Last edited by CarotidCrank; 11/04/2010 10:36pm at .
Having worked for the Y in the past, I know 100% they have Tai Chi officinados come in a teach a 10 posture form for instructors to use in a fitness class. It is not, nor has it ever been, a true study of Tai Chi. It is also not to be used for anything other than fitness classes.
I have only had a limited exposure to TaiChi, but from what I have observed his movement is to fast, to high in his stances, his leg are to straight, and his weighting in his feet is off(but I can't place why).
I can only comment on his boxing, kickboxing, and other striking skills. He has no real experience with coaching, which becomes a pparent in his not correcting day 1 mistakes(leaning forward, hands to low, punching from the chest, kicking with no chamber).
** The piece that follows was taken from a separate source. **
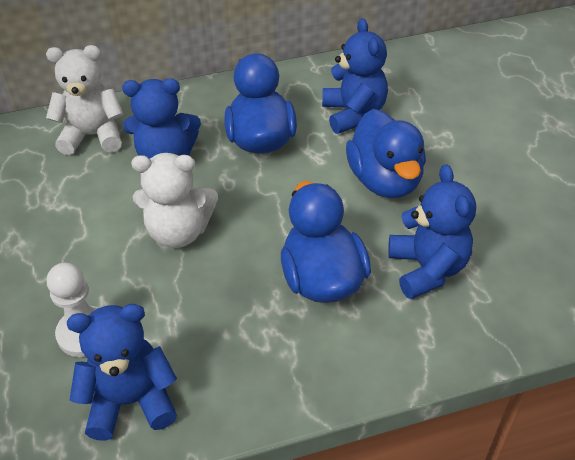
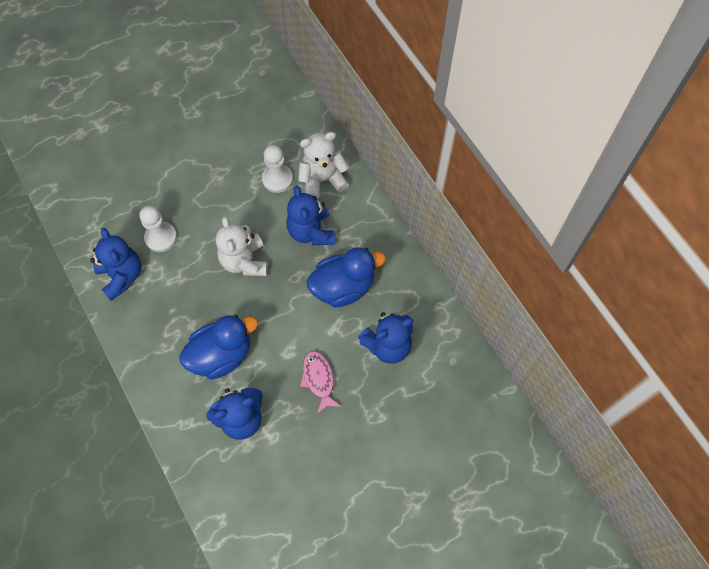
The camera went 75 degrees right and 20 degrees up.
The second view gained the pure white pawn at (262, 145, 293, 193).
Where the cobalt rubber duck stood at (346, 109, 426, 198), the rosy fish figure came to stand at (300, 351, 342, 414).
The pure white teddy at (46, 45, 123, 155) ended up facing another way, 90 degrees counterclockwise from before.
I wish my grappling skills were "up to snuff" so I would rip him on that, but I only have Gracie Combatives and Roy Dean's material to base my assessment off of.
The kicker in this link keeps dropping his hands, the back hand dropping is less damming, but the way he drops his front hand makes his body twist in two different directions killing his power. Either way, a brown belt in anything should know how to keep their hands up.
*My credentials for this critique are that I kickboxed off and on for a few years...so basically dick all, but I do know body mechanics and im pretty sure someone with better credentials can back me up on this one if necessary.
Aside from the fact that someone decided that three seperate movies of someone doing the exact same basic form should be on youtube, she does her spins sloppily in that they should either spin as if the nunchakau was a single stick(180 degrees), or at a 90 degree angle.
* a few years of nunchakau
This guy is pretty fast, but he is too far away (the person would be able to pull away) and his movements once he has "locked" the person are too blocky to actually work, he looks like he watched a video of someone doing this and tried to copy it.
*Locks and breaks are an essential part of limalama.
Last edited by donoraen; 11/05/2010 12:08am at .
Reason: I don't proof read enough
Not to mention he's hitting with his foot. Sure he's getting great speed but on a regular heavy bag(or somebody's shin) he'd be in a lot of pain. He's pivoting on his foot correctly but his hands are low and loose leaving his head completely exposed. Now you could argue it's only a demo of how fast he can throw his kicks but take a look at this vid.
Originally Posted by donoraen
YouTube - Taewresdo Kickboxing basics - Basic Muay Thai style combos
The student keeps making the same mistakes in technique but he doesn't correct them. She's not using her shoulders with the jab or cross so there's no power in them and the hook is awful, the elbow is down and she's practically swinging from the hips at times. And this is from the comments
Yeah, this here is the Tigeress and she is pretty good for someone who does not have alot of hours trainig yet, a total natural. I see alot of what you say here in the women i train and that they are very intuitive and pick up the art quickly. HCWCombatArts
Now I'm a n00b myself but everything I just pointed out were among the first things I learned. If I'm able to point these mistakes out then there are certainly bigger ones being made.